You need demosaic algorithm even if you convert an image to B&W.
A reason for that is quite simple - otherwise you'd get sub-pixel artifacts all over the place. You need to realize that image recorded by sensor is quite messy. Let's take a look at the sample from Wikipedia:
Now imagine we don't do any demosaicing and just convert RAW into grayscale:
Well... you see the black holes? Red pixels didn't register anything in the background.
Now, let's compare that with demosaiced image converted to the gray scale (on a left):
You basically lose detail, but also lose a lot of artifacts that make the image rather unbearable. Image bypassing demosaicing also loses a lot of contrast, because of how the B&W conversion is performed. Finally the shades of colours that are in-between primary colors might be represented in rather unexpected ways, while large surfaces of red and blue will be in 3/4 blank.

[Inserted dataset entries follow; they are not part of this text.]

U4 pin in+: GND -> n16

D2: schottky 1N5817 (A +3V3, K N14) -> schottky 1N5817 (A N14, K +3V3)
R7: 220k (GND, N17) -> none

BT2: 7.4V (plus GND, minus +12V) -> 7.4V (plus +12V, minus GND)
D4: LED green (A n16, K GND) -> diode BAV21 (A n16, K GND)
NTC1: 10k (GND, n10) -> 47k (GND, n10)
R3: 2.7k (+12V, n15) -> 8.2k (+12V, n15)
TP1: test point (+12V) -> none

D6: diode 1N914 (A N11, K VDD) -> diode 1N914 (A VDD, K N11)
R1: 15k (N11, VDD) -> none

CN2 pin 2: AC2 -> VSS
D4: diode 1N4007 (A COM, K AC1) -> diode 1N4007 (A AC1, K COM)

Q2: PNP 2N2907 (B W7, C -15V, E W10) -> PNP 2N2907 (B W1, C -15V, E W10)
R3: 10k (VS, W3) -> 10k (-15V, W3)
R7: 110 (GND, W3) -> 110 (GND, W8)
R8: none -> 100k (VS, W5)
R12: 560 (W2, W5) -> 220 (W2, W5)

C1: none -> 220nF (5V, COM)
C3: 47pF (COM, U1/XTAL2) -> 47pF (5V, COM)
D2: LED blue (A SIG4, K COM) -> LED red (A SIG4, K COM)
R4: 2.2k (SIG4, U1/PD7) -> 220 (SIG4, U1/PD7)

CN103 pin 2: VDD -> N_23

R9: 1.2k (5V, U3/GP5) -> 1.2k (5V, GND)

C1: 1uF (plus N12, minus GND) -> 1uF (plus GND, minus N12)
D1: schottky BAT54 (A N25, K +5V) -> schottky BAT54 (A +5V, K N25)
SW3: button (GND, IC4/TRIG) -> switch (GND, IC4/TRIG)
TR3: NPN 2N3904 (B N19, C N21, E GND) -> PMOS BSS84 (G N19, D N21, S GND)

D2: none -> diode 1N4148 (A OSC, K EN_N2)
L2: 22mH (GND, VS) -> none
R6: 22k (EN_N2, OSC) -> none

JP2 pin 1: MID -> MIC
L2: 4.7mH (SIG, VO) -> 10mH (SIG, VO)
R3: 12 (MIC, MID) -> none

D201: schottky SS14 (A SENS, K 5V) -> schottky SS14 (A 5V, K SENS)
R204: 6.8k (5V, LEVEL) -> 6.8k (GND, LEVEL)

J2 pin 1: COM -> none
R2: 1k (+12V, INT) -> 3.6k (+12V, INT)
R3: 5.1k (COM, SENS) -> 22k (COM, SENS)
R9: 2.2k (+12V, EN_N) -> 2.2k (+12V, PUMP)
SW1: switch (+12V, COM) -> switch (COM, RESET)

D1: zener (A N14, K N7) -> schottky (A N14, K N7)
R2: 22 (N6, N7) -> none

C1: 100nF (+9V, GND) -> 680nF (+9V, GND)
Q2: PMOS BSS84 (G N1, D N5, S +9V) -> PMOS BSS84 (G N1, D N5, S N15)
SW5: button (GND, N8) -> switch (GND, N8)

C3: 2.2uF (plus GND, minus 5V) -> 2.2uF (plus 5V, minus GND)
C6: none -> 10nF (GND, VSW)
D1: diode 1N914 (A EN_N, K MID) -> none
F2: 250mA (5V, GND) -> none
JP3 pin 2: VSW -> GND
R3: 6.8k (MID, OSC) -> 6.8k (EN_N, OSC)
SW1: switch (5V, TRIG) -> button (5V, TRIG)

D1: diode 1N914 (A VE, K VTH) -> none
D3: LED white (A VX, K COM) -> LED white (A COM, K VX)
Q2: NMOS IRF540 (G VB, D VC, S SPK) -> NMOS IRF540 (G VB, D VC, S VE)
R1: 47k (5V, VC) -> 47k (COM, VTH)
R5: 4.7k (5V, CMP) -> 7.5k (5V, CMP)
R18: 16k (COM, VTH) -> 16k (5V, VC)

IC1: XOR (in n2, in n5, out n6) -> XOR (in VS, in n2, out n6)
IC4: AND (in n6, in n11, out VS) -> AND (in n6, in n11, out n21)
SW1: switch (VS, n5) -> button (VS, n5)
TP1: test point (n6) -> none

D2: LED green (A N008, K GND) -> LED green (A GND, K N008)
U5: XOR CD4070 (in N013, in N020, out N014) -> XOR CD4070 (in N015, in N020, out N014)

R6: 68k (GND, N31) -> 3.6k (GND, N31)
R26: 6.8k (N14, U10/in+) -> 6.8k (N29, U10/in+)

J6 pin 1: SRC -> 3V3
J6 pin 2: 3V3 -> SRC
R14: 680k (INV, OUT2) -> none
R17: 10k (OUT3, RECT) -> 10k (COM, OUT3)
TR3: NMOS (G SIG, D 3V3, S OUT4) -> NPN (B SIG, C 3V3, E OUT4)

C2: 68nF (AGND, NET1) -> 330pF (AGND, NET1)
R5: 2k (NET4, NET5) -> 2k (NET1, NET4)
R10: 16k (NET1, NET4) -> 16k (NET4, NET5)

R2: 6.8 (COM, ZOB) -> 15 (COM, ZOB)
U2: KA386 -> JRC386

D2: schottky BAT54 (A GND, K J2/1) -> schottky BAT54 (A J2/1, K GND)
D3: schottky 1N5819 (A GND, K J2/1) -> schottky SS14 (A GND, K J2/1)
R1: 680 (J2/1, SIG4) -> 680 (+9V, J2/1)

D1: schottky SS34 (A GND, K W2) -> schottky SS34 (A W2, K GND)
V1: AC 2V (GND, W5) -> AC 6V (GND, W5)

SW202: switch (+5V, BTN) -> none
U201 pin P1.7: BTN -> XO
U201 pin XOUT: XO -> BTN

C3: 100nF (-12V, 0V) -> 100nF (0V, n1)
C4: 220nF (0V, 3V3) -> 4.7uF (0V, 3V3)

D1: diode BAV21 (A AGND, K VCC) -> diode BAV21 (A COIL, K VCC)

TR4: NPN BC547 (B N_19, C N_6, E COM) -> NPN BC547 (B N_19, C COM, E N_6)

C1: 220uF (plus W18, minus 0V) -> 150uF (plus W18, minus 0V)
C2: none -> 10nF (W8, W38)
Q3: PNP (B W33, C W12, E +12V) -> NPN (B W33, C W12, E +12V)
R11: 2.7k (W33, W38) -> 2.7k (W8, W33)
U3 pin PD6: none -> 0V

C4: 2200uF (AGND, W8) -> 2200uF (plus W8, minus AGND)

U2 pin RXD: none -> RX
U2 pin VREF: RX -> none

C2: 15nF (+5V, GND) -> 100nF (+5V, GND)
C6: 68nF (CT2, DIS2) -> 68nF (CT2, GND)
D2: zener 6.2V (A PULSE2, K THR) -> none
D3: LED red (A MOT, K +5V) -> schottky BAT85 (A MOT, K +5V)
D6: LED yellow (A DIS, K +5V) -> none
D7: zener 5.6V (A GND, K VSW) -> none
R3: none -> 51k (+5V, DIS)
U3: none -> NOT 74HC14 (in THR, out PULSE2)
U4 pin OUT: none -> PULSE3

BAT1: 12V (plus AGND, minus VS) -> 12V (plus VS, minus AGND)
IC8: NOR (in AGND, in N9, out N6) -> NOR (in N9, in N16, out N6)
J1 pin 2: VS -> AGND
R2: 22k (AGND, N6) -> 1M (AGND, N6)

I know that it's a simplification, and you might aim into creating an algorithm that's simply: more efficient in RAW conversion to B&W, but my point is that:
You need computed colour image to generate correct shades of gray in B&W photograph.
The good way to do B&W photography is by removing colour filter array completely - like Leica did in Monochrom - not by changing the RAW conversion. Otherwise you either get artifacts, or false shades of gray, or drop in resolution or all of these.
Add to this a fact that RAW->Bayer->B&W conversion gives you by far more options to enhance and edit image, and you got pretty much excellent solution that only can be overthrown by dedicated sensor construction. That's why you don't see dedicated B&W RAW converters that wouldn't fall back into demosaicing somewhere in the process.